Emerge poi con chiarezza – anche dagli archivi di polizia – il carattere esteso e collettivo di questo fenomeno di resistenza femminile durante l’intero arco del ventennio fascista e le complicità di genere, espresse attraverso canali propri. Dai canti antifascisti gridati dai balconi, magari sventolando i vessilli sovversivi – per cui risultano documentati più d’un arresto – ai passaparola sui luoghi di lavoro, ai frequentissimi scontri tra popolane e fascisti o uomini in divisa nello spazio normativamente femminilizzato del mercato. Queste tensioni si fecero sempre più intense e generalizzate nel corso della guerra, con la mancanza di viveri e l’aggravamento di condizioni di vita e di lavoro, fino a implicare vere e proprie sollevazioni popolari trainate dalle donne, che il questore segnalò al prefetto come «riottose e intemperanti».

Questa articolata realtà operaia si intrecciava con dinamiche sociali ben più ampie. A Livorno la complessità sociale delle realtà popolari si incontrò con la particolare genealogia del porto franco.

Occorre, per capire meglio, risalire alle origini della popolazione di Livorno, formata in buona parte con elementi raccogliticci, evasi, profughi, levantini, ebrei, in numero questi rilevantissimi. Educazione e religione non hanno mai fatto breccia in questo popolo, tanto che oggi il difetto principale delle masse è la mancanza di ogni puro sentimento di civismo e di attaccamento ai sentimenti del dovere, terreno fertilissimo quindi per le idee sovvertitrici.

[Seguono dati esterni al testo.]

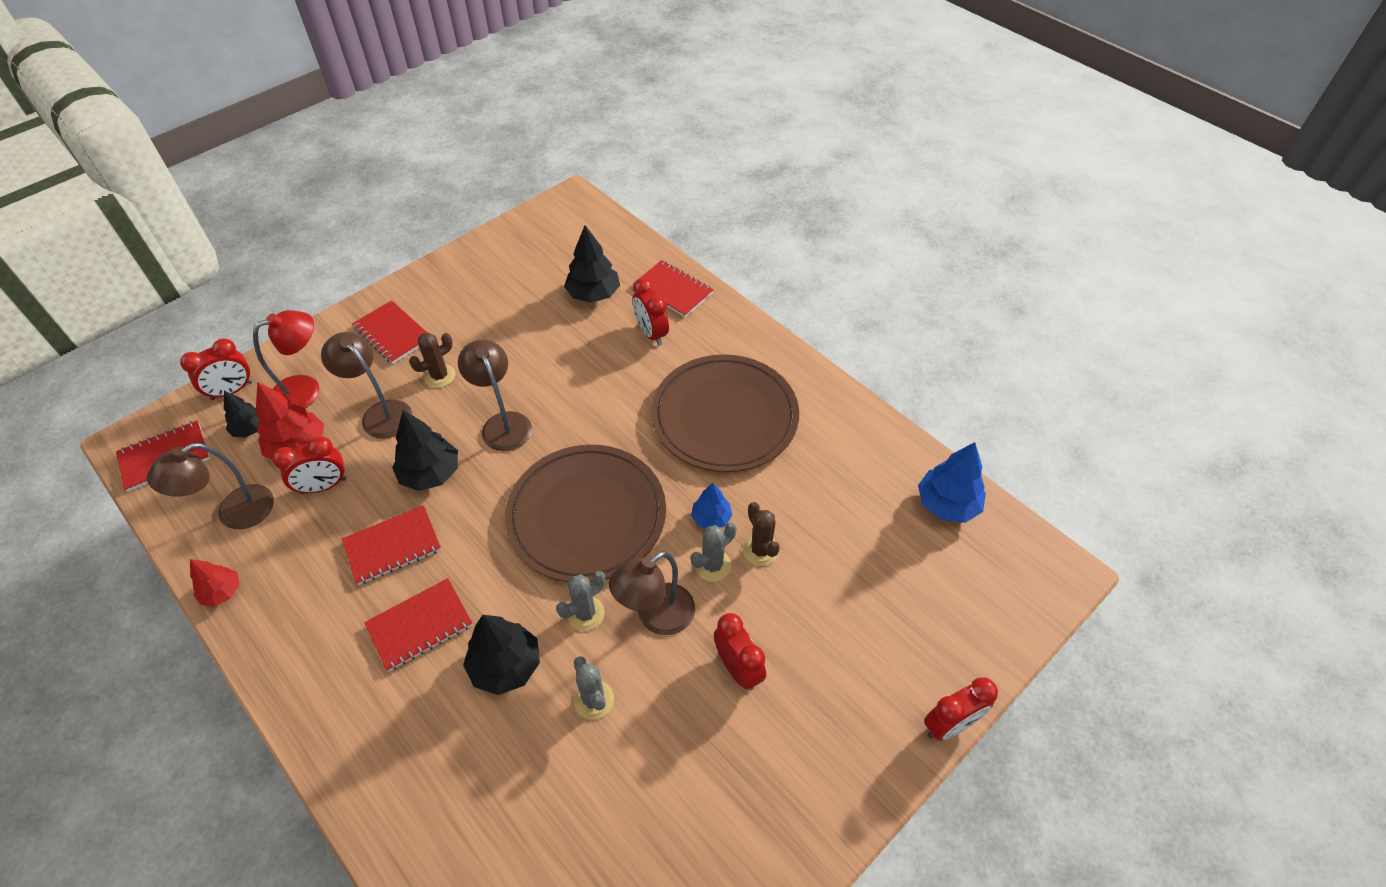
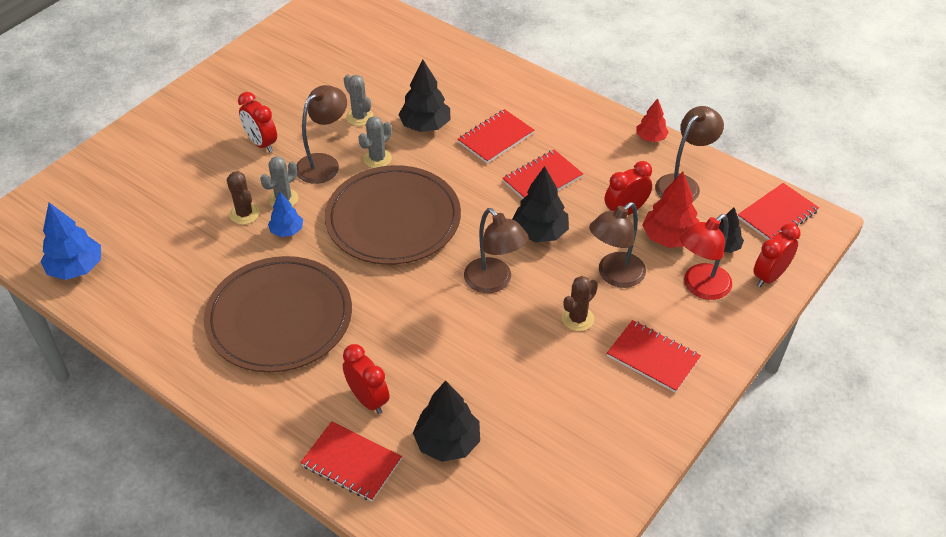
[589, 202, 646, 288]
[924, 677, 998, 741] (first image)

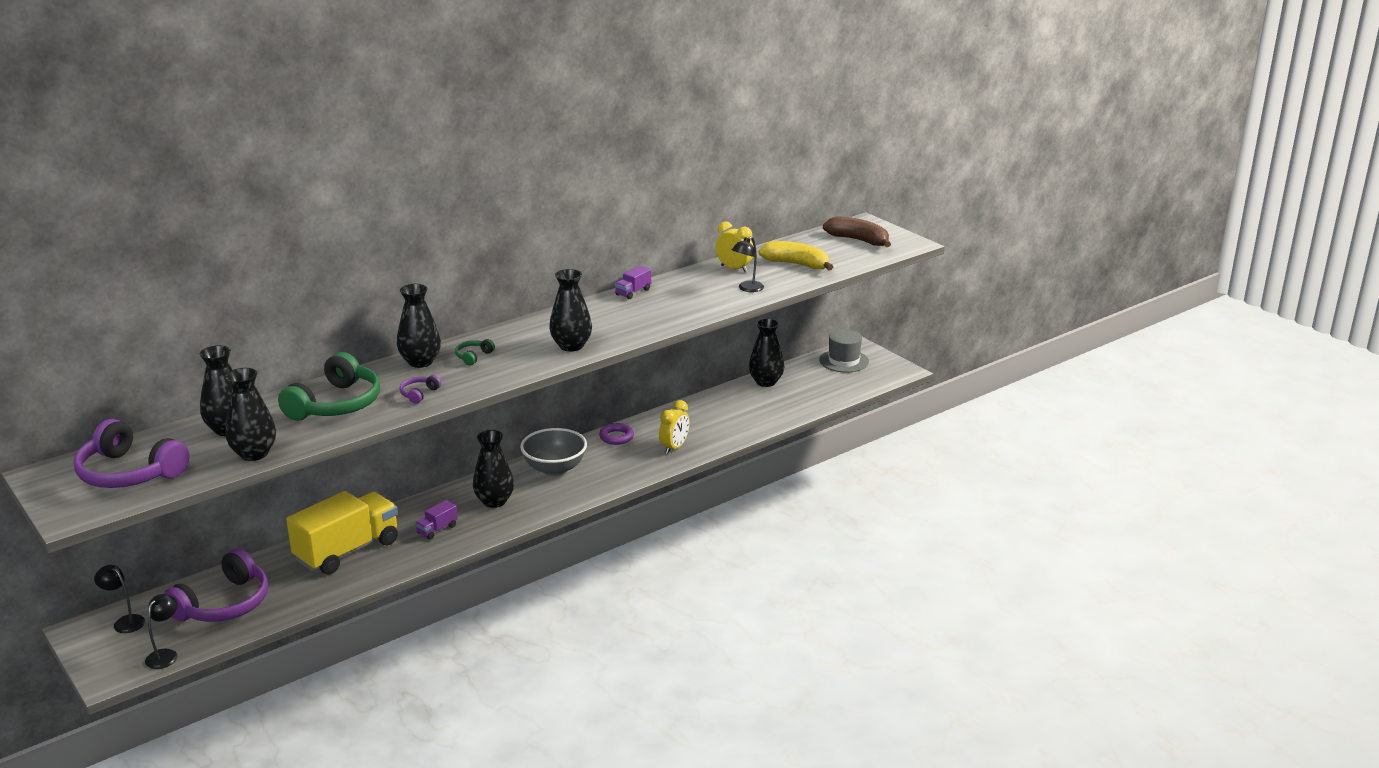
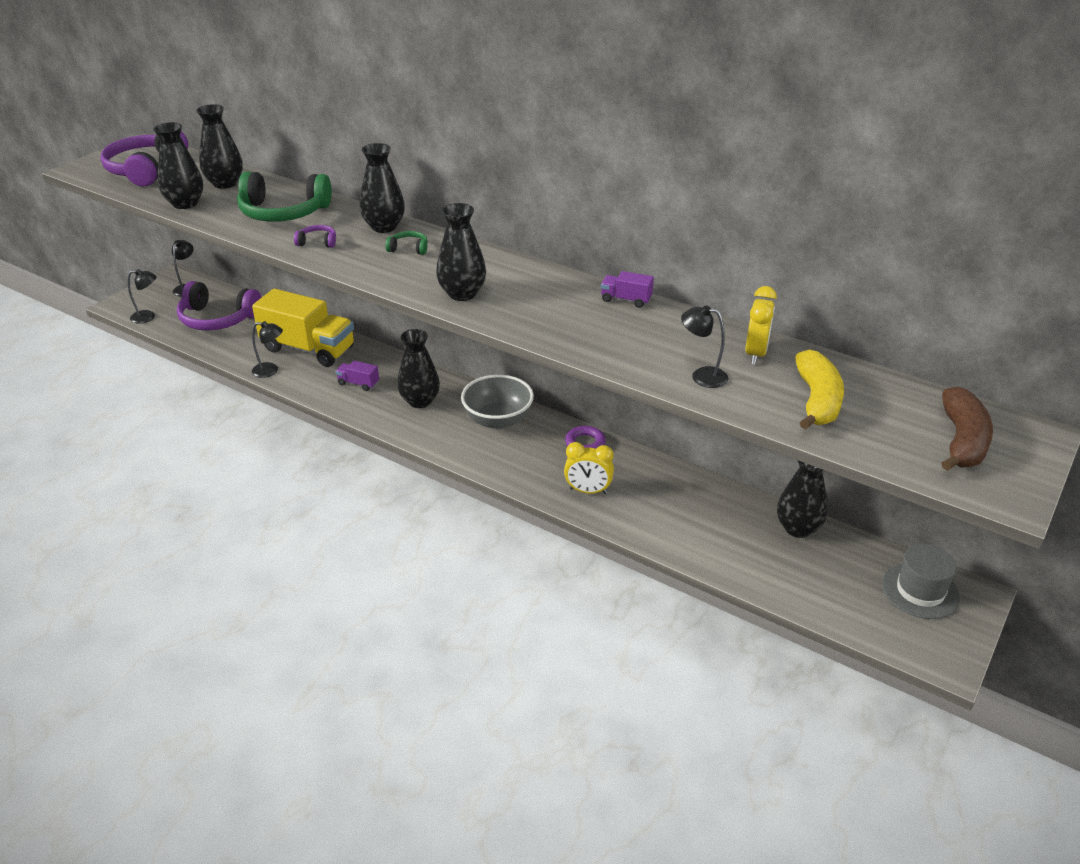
[252, 321, 283, 378]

Con queste parole si espressero alcuni dei maggiori esponenti del fascismo locale durante una delle due inchieste governative che precedettero la conquista fascista della città. Questa narrazione, al di là dei toni moralisti e di condanna fascista e borghese, ci riporta a un diffuso antiautoritarismo sovversivo, che possiamo in qualche modo collegare al periodo tra 1590 e 1595, quando il granduca Ferdinando, al fine di facilitare il popolamento di Livorno, emanò dei bandi che concedevano esenzioni, immunità e privilegi a commercianti, marinai e artigiani di ogni fede e provenienza affinché si trasferissero nel piccolo insediamento lagunare: immunità dai debiti contratti altrove, agevolazioni fiscali, ampie libertà religiose e politiche. La città era aperta a tutti i rifugiati: ebrei, musulmani, greci, cattolici e ugonotti francesi. Nondimeno qui poterono trovare modo di recarsi lavoratori forzati e schiavi fuggitivi, sex workers e piccola criminalità, a cui era assicurata la cessazione di ogni indagine sul loro passato.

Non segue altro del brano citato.